Development of a Multi-mycotoxin Analysis in Beer-based Drinks by a Modified QuEChERS Method and Ultra-High-Performance Liquid Chromatography Coupled with Tandem Mass Spectrometry

Abstract

An analytical method was developed for the identification and quantification of 15 mycotoxins (patulin, nivalenol, deoxynivalenol, aflatoxin B(1), B(2), G(1), G(2), M(1), T-2 toxin, HT-2 toxin, zearalenone, fumonisin B(1), B(2), B(3), and ochratoxin A) in beer-based drinks (beer, low-malt beer, new genre, and nonalcoholic) by a modified QuEChERS method and an ultra-high-performance liquid chromatography coupled with tandem mass spectrometry (UHPLC/MS/MS). Mycotoxins were extracted from samples using acetonitrile with sodium chloride, anhydrous magnesium sulfate, and sodium citrate, and were then purified with a solid phase extraction (SPE) cartridge including C18. The UHPLC conditions were also examined to establish its optimal conditions for separation. Fifteen mycotoxins were separated in a total of 6.5 min, and were quantified in the optimal mobile phase conditions.
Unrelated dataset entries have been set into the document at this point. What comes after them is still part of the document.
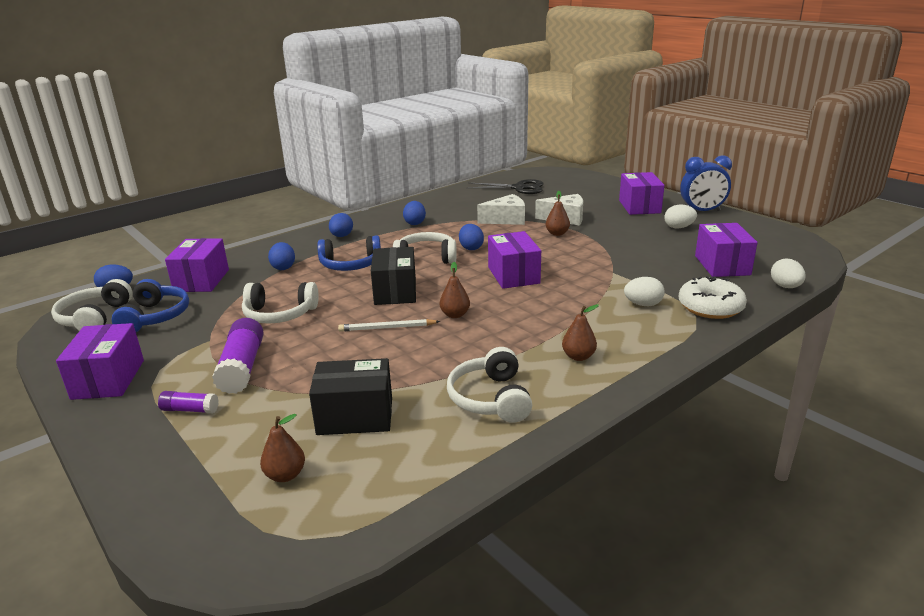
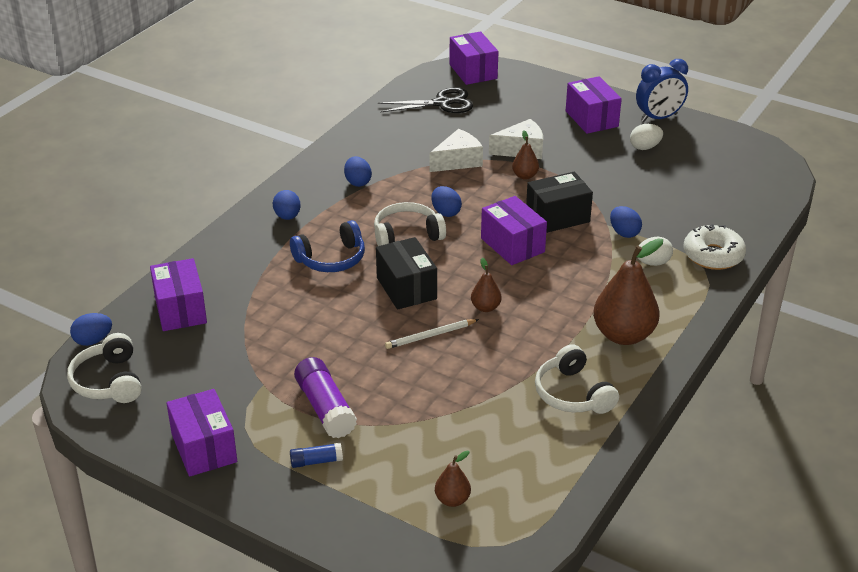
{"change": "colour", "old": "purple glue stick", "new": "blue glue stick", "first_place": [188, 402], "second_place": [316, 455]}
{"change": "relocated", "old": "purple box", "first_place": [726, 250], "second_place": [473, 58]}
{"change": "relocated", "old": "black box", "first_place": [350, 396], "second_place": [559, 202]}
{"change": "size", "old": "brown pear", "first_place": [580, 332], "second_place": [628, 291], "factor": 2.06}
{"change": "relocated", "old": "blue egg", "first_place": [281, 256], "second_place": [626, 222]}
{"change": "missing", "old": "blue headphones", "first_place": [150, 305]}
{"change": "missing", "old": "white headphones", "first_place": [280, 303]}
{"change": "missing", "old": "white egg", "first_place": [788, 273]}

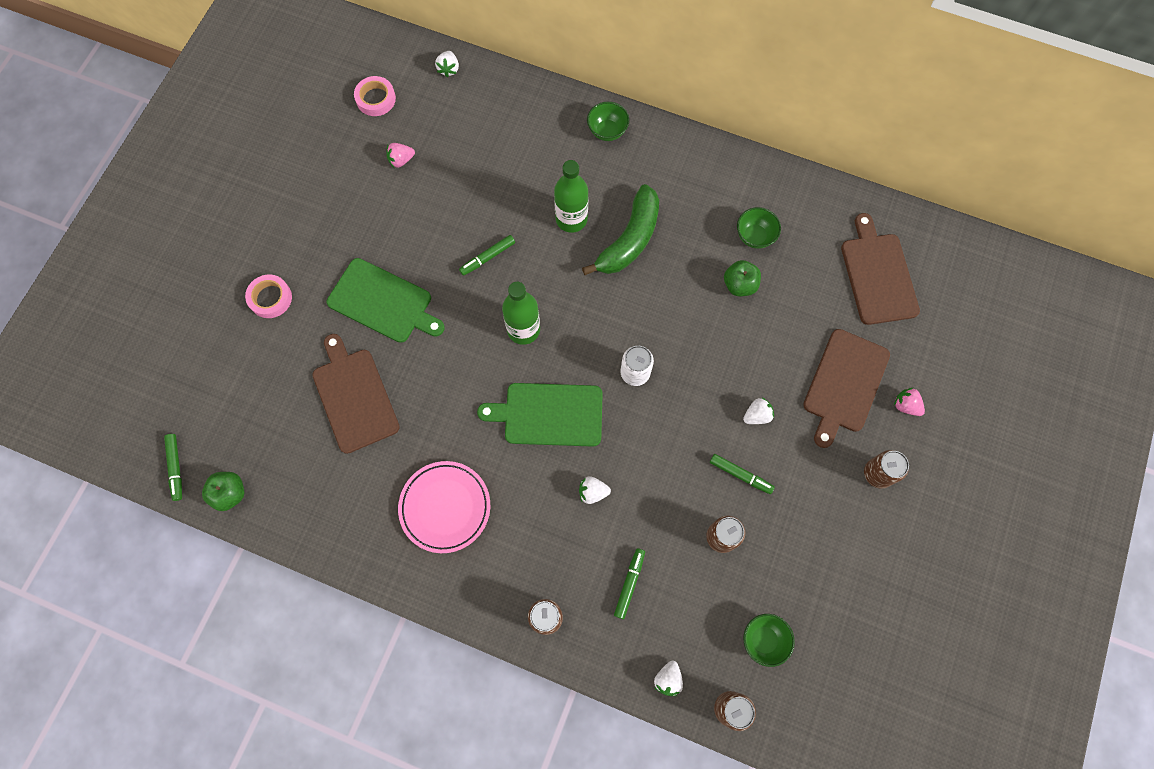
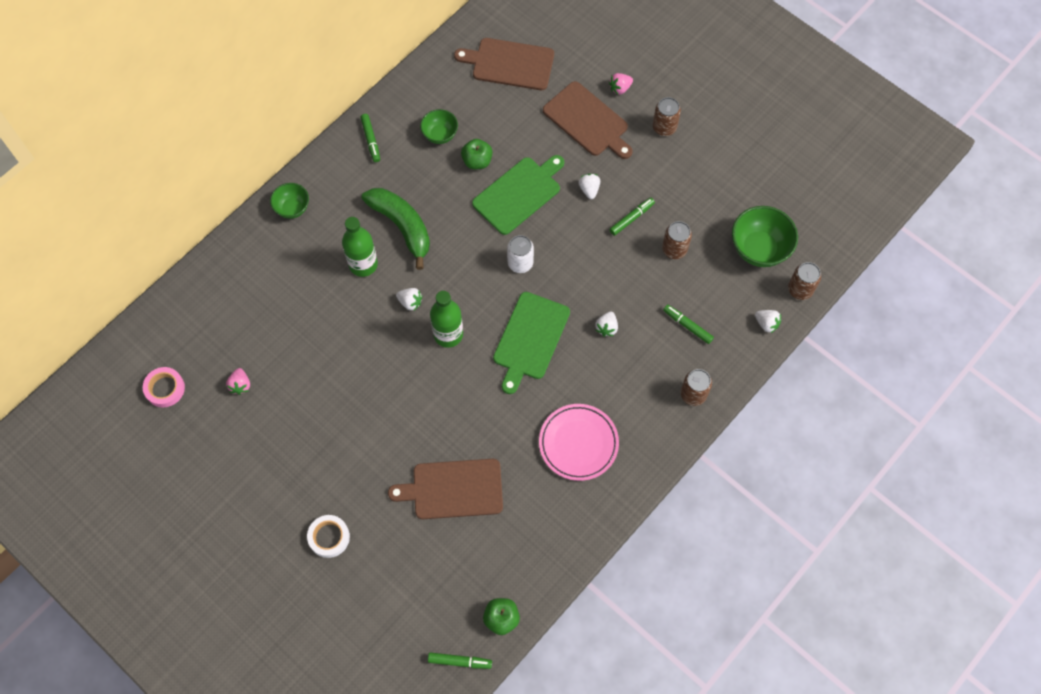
{"change": "colour", "old": "pink tape", "new": "white tape", "first_place": [268, 296], "second_place": [328, 536]}
{"change": "relocated", "old": "green marker", "first_place": [487, 255], "second_place": [370, 138]}
{"change": "relocated", "old": "white strawberry", "first_place": [447, 64], "second_place": [409, 299]}
{"change": "relocated", "old": "green cutting board", "first_place": [386, 300], "second_place": [518, 195]}
{"change": "size", "old": "green bowl", "first_place": [769, 640], "second_place": [765, 236], "factor": 1.67}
Determinations performed using this method produced high correlation coefficients of 15 mycotoxins (R>0.99) and recovery rates ranging from 70.3 to 110.7% with good repeatability (relative standard deviation RSD<14.6%). Further, 24 commercial beer-based drinks in Japan were analyzed using this method, and nivalenol, deoxynivalenol, and fumonisins were detected in several samples, but always under the limit of quantification (<5 ng/mL). These results suggest that the health risk to consumers from beer-based drinks in Japan is relatively low.